By Brandon Clay
Investment managers divide your portfolio into different types of assets. The technical term is ‘asset allocation’. Some of your investments may be in stocks, some in bonds, some in real estate, and maybe some in another special class. But the whole investment picture relates to your asset allocation.
If you direct your own investments, asset allocation is one of the first things you should consider. Some people learn this the hard way. In an effort to get rich quick, they fall into investing all their money into one asset – often stocks or real estate. Sometimes it works out. Most of the time, it works against you. Without proper asset allocation, you could lose your entire investment portfolio on a risky bet.

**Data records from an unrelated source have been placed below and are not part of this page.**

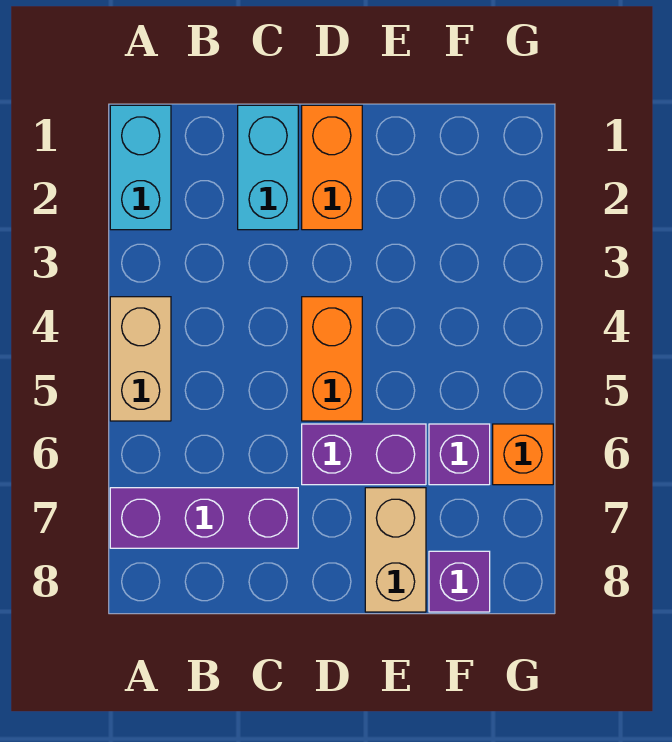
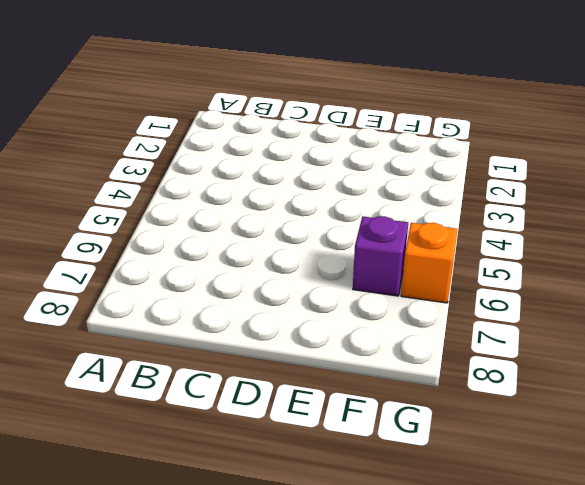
none -> cyan brick A1:A2 level 1
none -> tan brick A4:A5 level 1

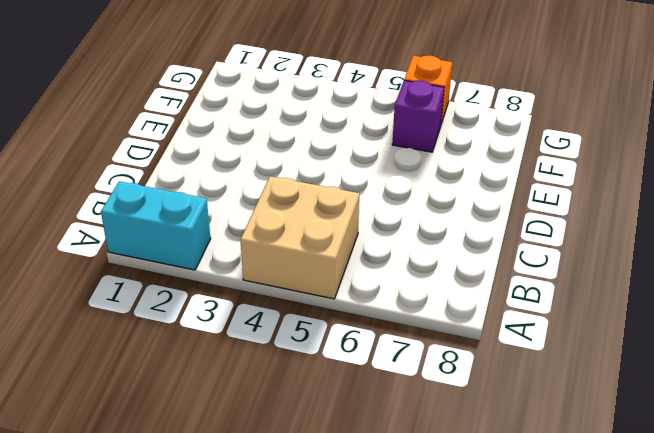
tan brick A4:B5 level 1 -> tan brick A4:A5 level 1
none -> purple brick A7:C7 level 1
none -> cyan brick C1:C2 level 1

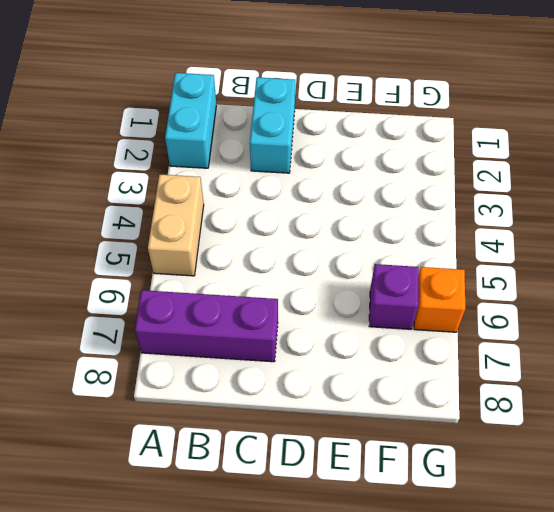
none -> orange brick D1:D2 level 1
none -> orange brick D4:D5 level 1

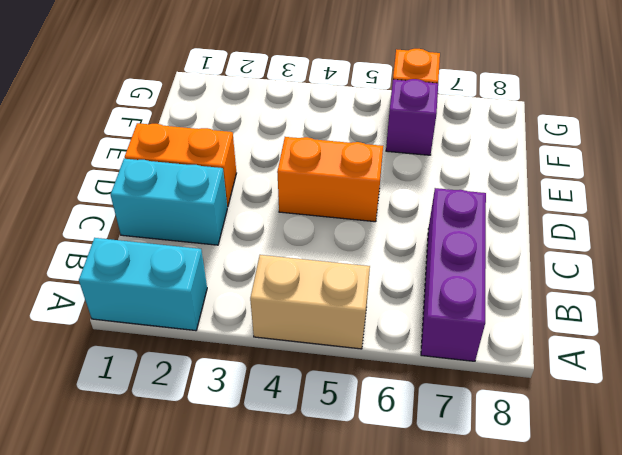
none -> purple brick D6:E6 level 1
none -> tan brick E7:E8 level 1

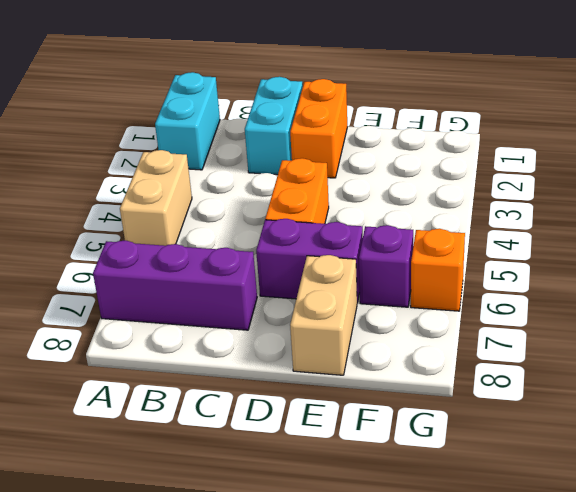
none -> purple brick F8 level 1

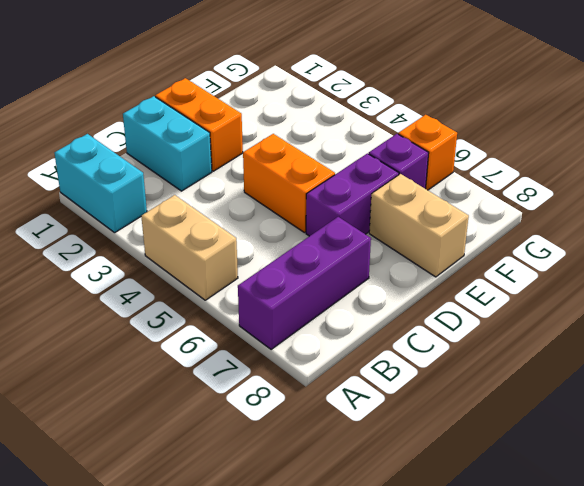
none -> purple brick F8 level 1

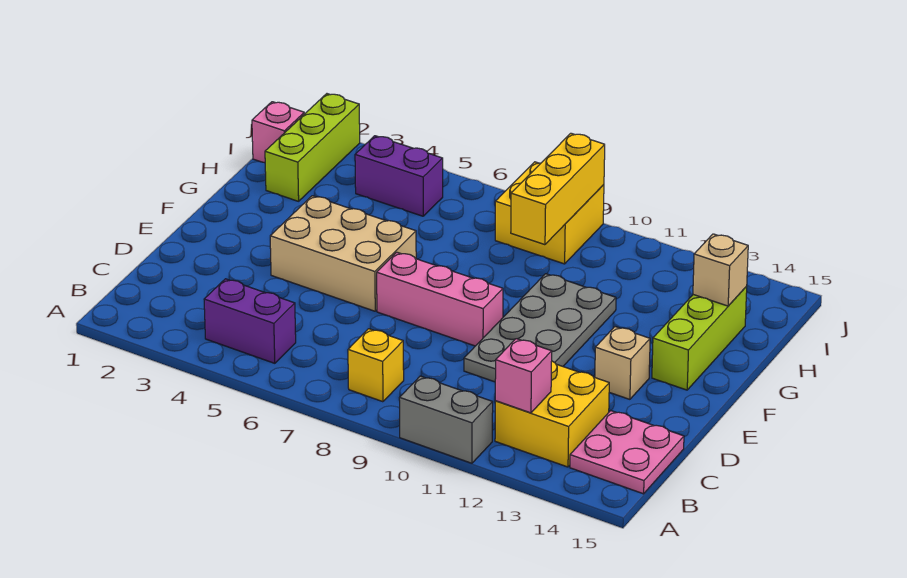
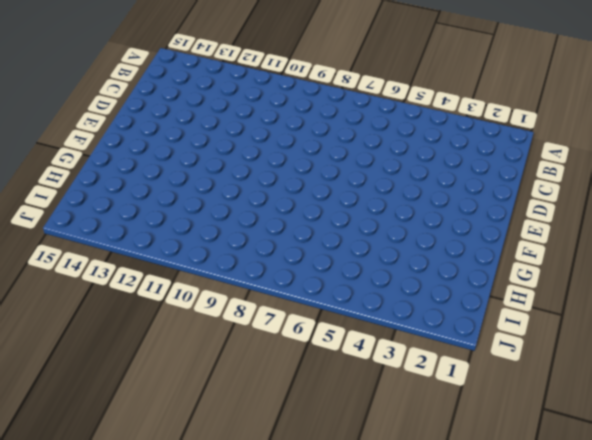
none -> grey brick A10:A11 level 1
none -> purple brick B4:B5 level 1
none -> yellow brick B8 level 1

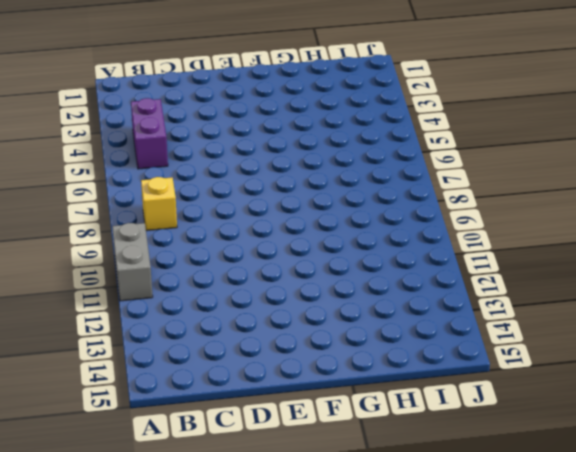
none -> yellow brick B12:C13 level 1
none -> pink plate B14:C15 level 1
none -> grey plate D10:G11 level 1

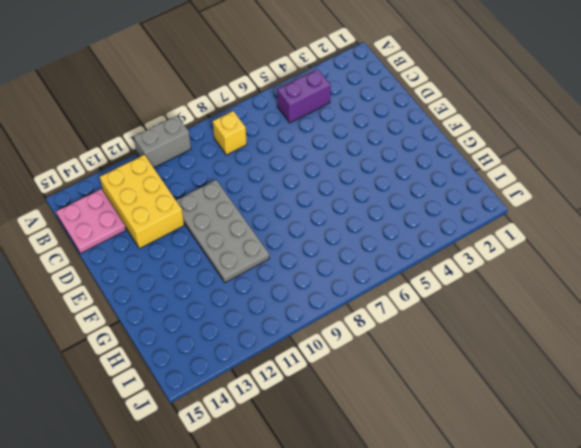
yellow brick B12:D13 level 1 -> yellow brick B12:C13 level 1
none -> tan brick E4:F6 level 1
none -> pink brick E7:E9 level 1
none -> tan brick E13 level 1

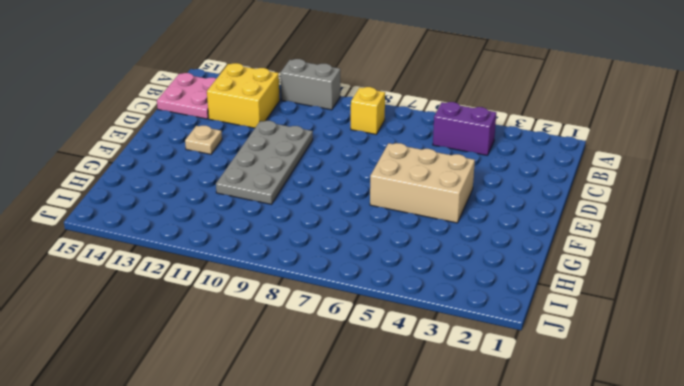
tan plate E13 level 1 -> tan brick E13 level 1
none -> pink brick E7:E9 level 1
none -> lime brick F14:H14 level 1
none -> lime brick H2:J2 level 1

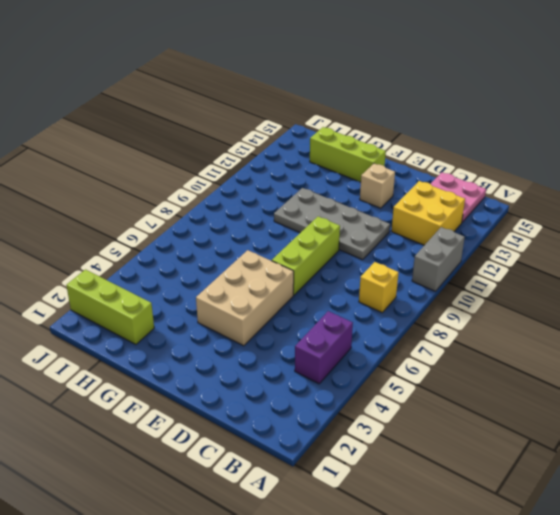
lime brick E7:E9 level 1 -> pink brick E7:E9 level 1
none -> pink brick I1 level 1
none -> purple brick I4:I5 level 1
none -> yellow brick I8:J9 level 1

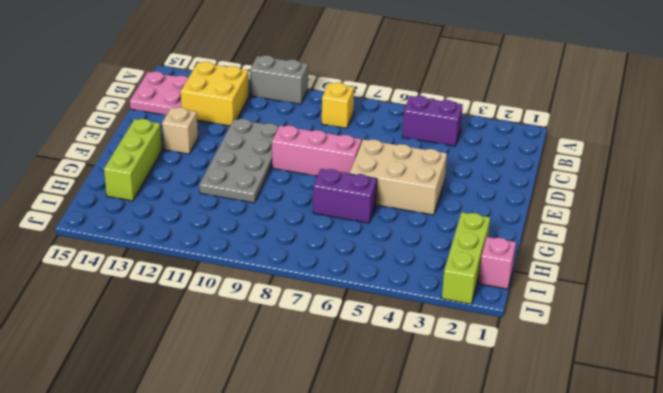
purple brick G6:G7 level 1 -> purple brick I4:I5 level 1
none -> yellow brick I8:J9 level 1
none -> pink brick B12 level 2
none -> yellow brick H9:J9 level 2

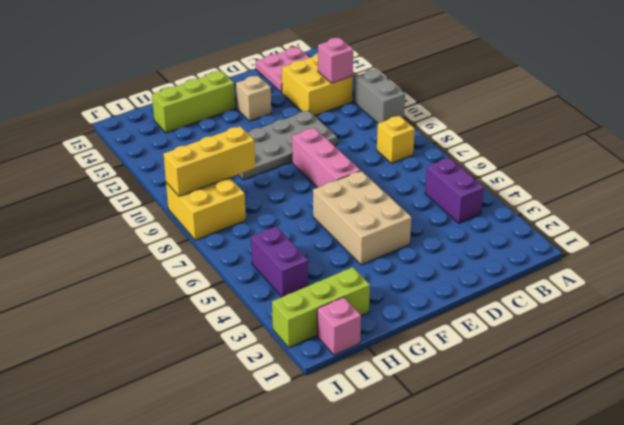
none -> tan brick H14 level 2

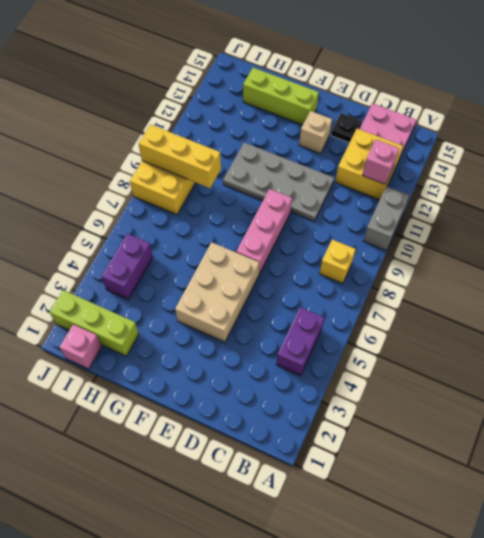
black plate D14 level 1 -> none
none -> tan brick H14 level 2

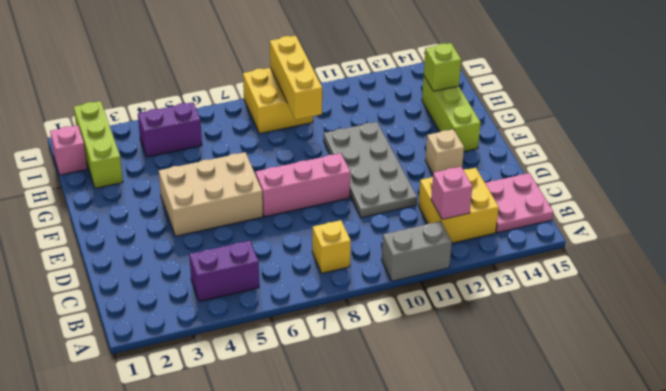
lime brick H14 level 2 -> tan brick H14 level 2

Even if you want to live on the interest from a million dollars, it’s important to consider wise asset allocation as soon as you start investing. But before you do that, it’s good to define the components of asset allocation. Investment managers use these categories to construct portfolios. The snapshots below explain what they are and what sort of risk to expect from each:
1) Cash or Cash Equivalents
The most common asset class is cash. Cash generally includes any cash saved above what you need from a transactional basis. This can include your savings account, your money market account, and even the physical savings bonds kept in your dresser (Note: You should always keep anywhere from 6-12 mo cash aside for emergency basis). Foreign currency is also considered a type of cash, although it’s often distinguished in asset allocation. Cash is a low-risk, low-return asset, typically used to offset some of the riskier parts of your portfolio.
2) Stocks or Equities
Stocks are shares of ownership in a company. Stocks can be subdivided in numerous ways including small-cap vs. mid-cap vs. large-cap relating to the size of the company. Sometimes they are categorized by their growth-orientation (value vs. growth). A distinction between domestic stock and international or emerging market stocks is also common. Most of the financial press is focused on stocks. Stocks historically have offered greater return opportunities but also great risk and volatility.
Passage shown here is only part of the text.